Nighthawk Energy plc ("Nighthawk" or "the Company")

 

Notice of General Meeting

 

Further to the announcement of 10 May 2018, Nighthawk, the US focused oil development and production company (AIM: HAWK and OTCQX: NHEGY), announces that a circular containing a notice convening the requisitioned general meeting (the "Circular") is today being despatched to Shareholders. The Circular will be available to view at www.nighthawkenergy.com.

 

The General Meeting is to be held on 28 June 2018, at the offices of Greenberg Traurig, LLP, The Shard, Level 8, 32 London Bridge Street, London SE1 9SG commencing at 3.00 p.m.

 

The current Board does not support the Resolutions.

 

Enquiries:

Nighthawk Energy plc

Rick McCullough, Chairman 

+1 303 407 9600

Chris Kohler, Interim Chief Financial Officer

+44 (0) 20 3582 1350

Stockdale Securities Limited

+44 (0) 20 7601 6100

Richard Johnson

Edward Thomas

 

The following text is extracted from the Circular:

 

1. Introduction

On 10 May 2018 we announced that Chase Nominees Limited (acting in its capacity as Nominee for Nordea Bank, S.A.) served a notice on the Board under section 303 of the Companies Act 2006, requiring the Board to convene a general meeting to consider resolutions to appoint Johan Claesson and Johan Damne as directors of the Company, and to remove Richard (Rick) McCullough and Charles (Chuck) Wilson from office as directors of the Company.

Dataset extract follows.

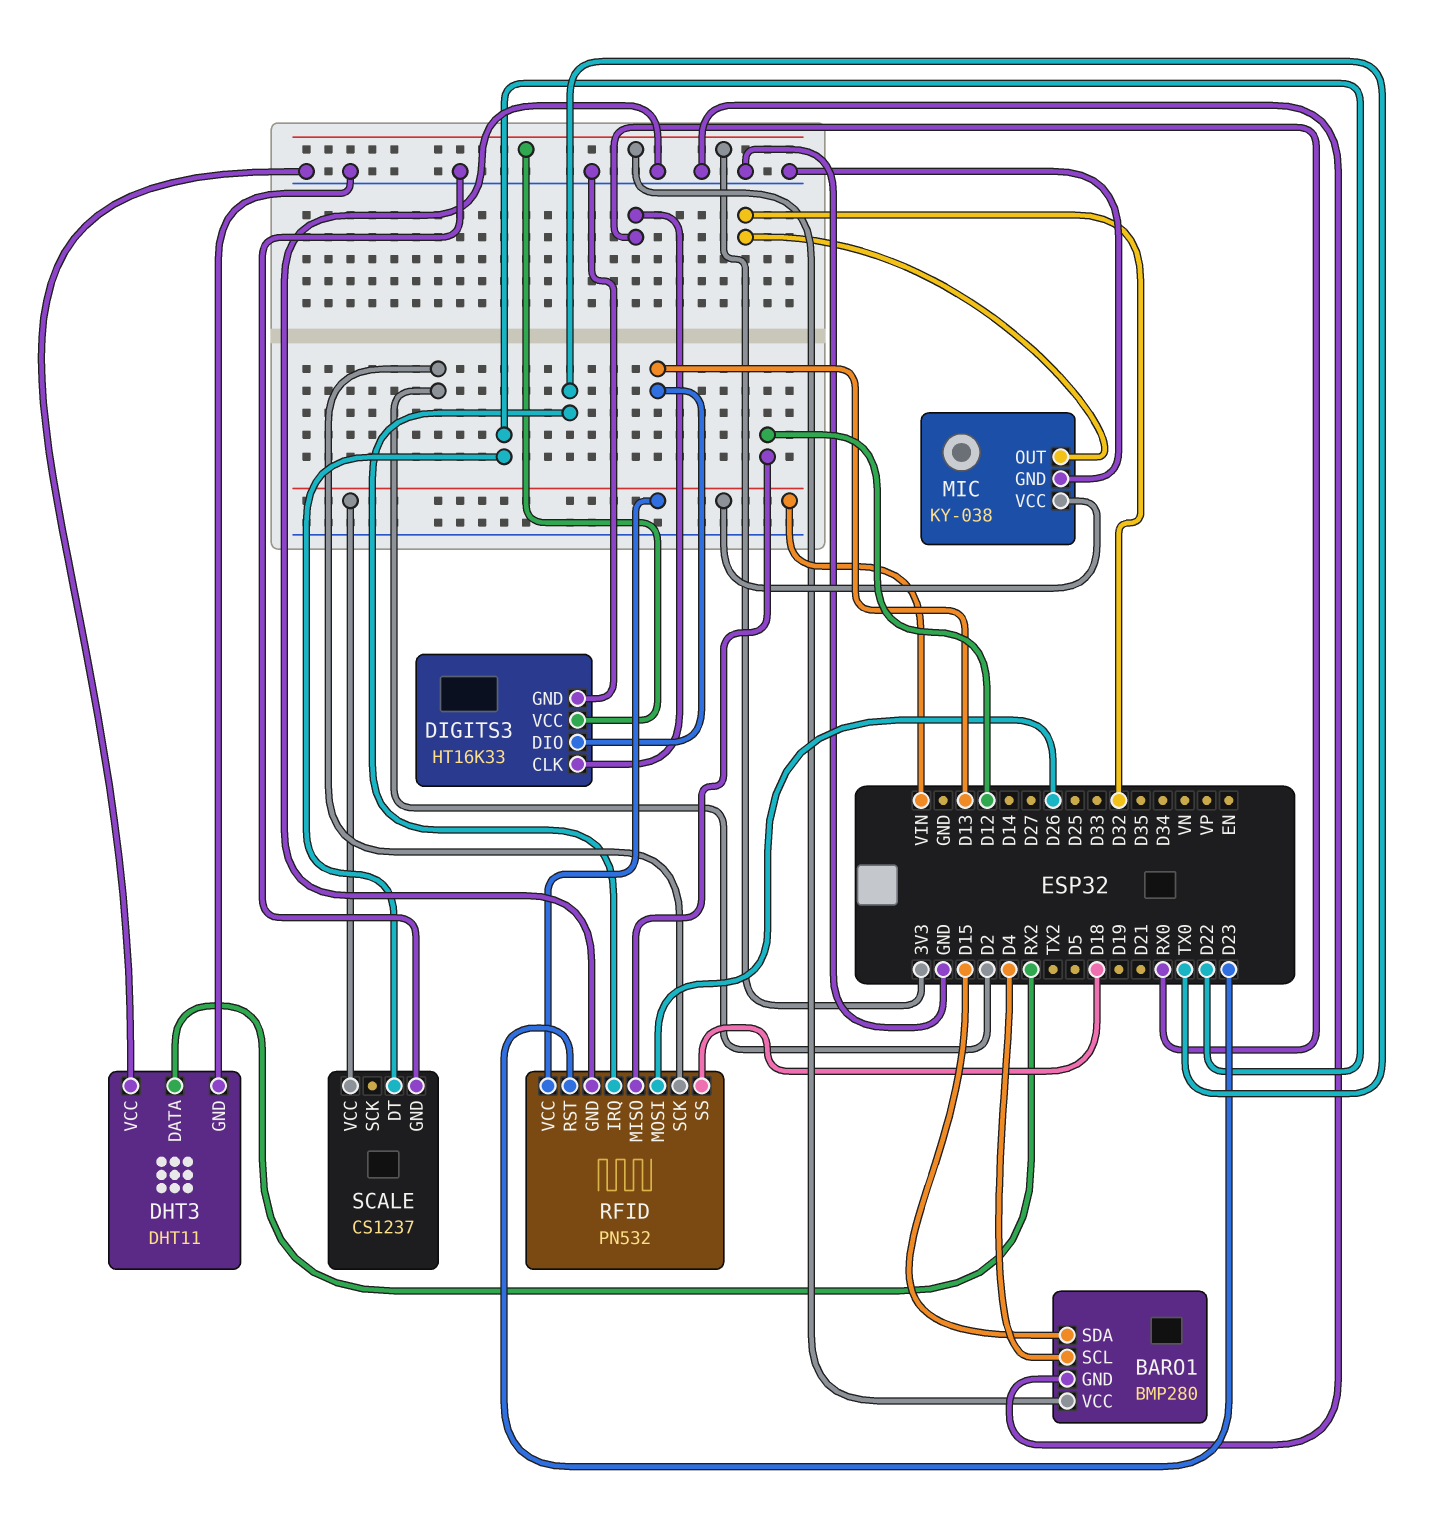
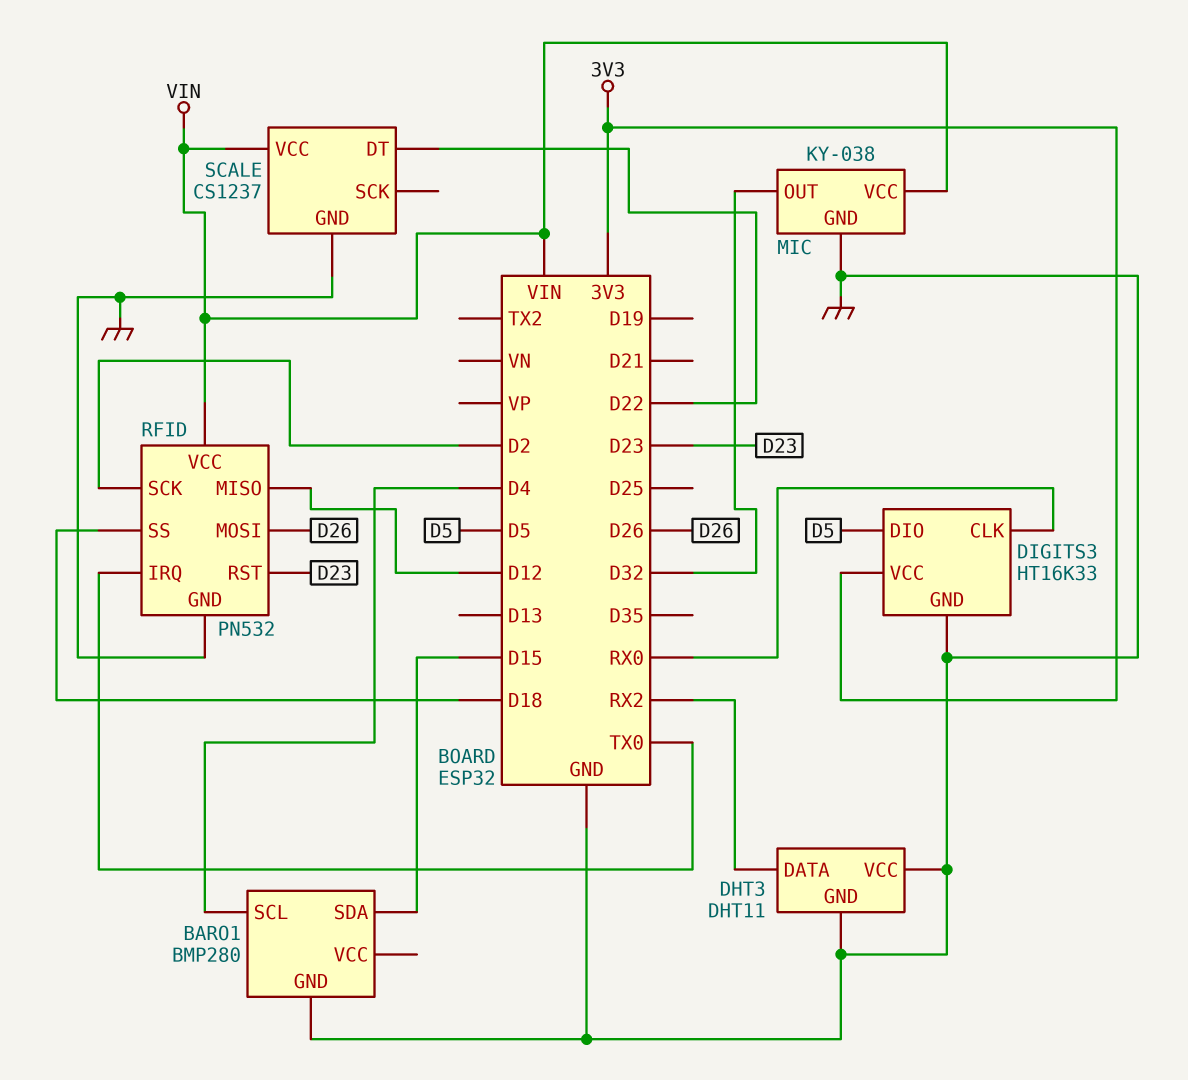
BARO1 pin VCC: 3V3 -> none
DIGITS3 pin DIO: D13 -> D5

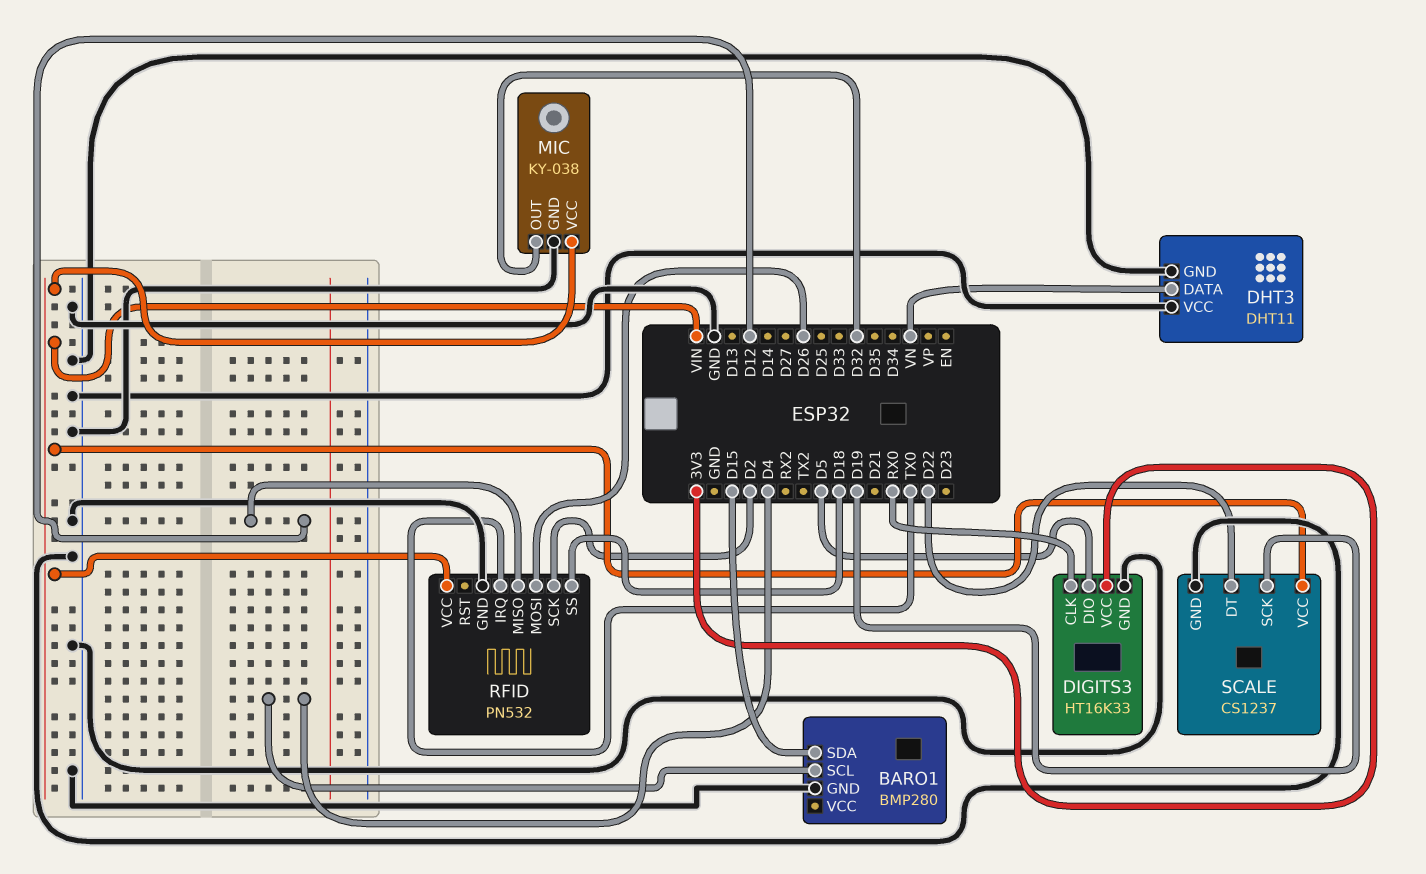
DHT3 pin DATA: RX2 -> VN
RFID pin RST: D23 -> none
SCALE pin SCK: none -> D19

The purpose of this document is to provide Shareholders with background information on the Chapter 11 process and the current Board's position on the Resolutions to be proposed at the General Meeting, notice of which is set out at the end of this document.

 

2. Background to and reasons for the Board's position on the Resolutions

The current Board opposes the removal of Rick McCullough and Chuck Wilson as directors of the Company, and the election of Johan Claesson and Johan Damne as directors of the Company) in their place. Mr. Claesson, who was previously a director of the Company, resigned his role in November 2017 because his individual and beneficial position as a creditor and shareholder of the Company (and having expressed an interest in entering into a potential restructuring transaction with the Company) created a conflict of interest relative to other creditors and shareholders. That conflict remains today.

As the Company entered the zone of insolvency, the focus of the Board's fiduciary duty to the Company and its shareholders expanded under applicable law to include the creditors of the Company. The Board believes, after lengthy and intensive marketing of the assets of its operating subsidiary, Nighthawk Production, LLC, that the underlying market value of the enterprise is insufficient to cover the amount due to its first lien holder, Commonwealth Bank of Australia ("CBA"). Consequently, following a sale of those assets, there likely will be insufficient proceeds to pay junior creditors or to distribute anything to shareholders.

The Company was a victim of the documented decline in oil prices and the unsuccessful results of a waterflood project that failed to enhance production. This all resulted in breaches of several covenants contained in its loan agreement with CBA. Since 2014, CBA and the Company have entered into nine separate amendments to the loan agreement in which CBA agreed to temporarily waive such breaches and avert foreclosure of the Company's properties. Ultimately, this resulted in an agreement by the Company to retain an investment banker to investigate the restructuring of the Company and/or the sale of some or all of its assets on or before 31 May 2018. It should be noted that Mr. Claesson participated in the negotiation of that final amendment.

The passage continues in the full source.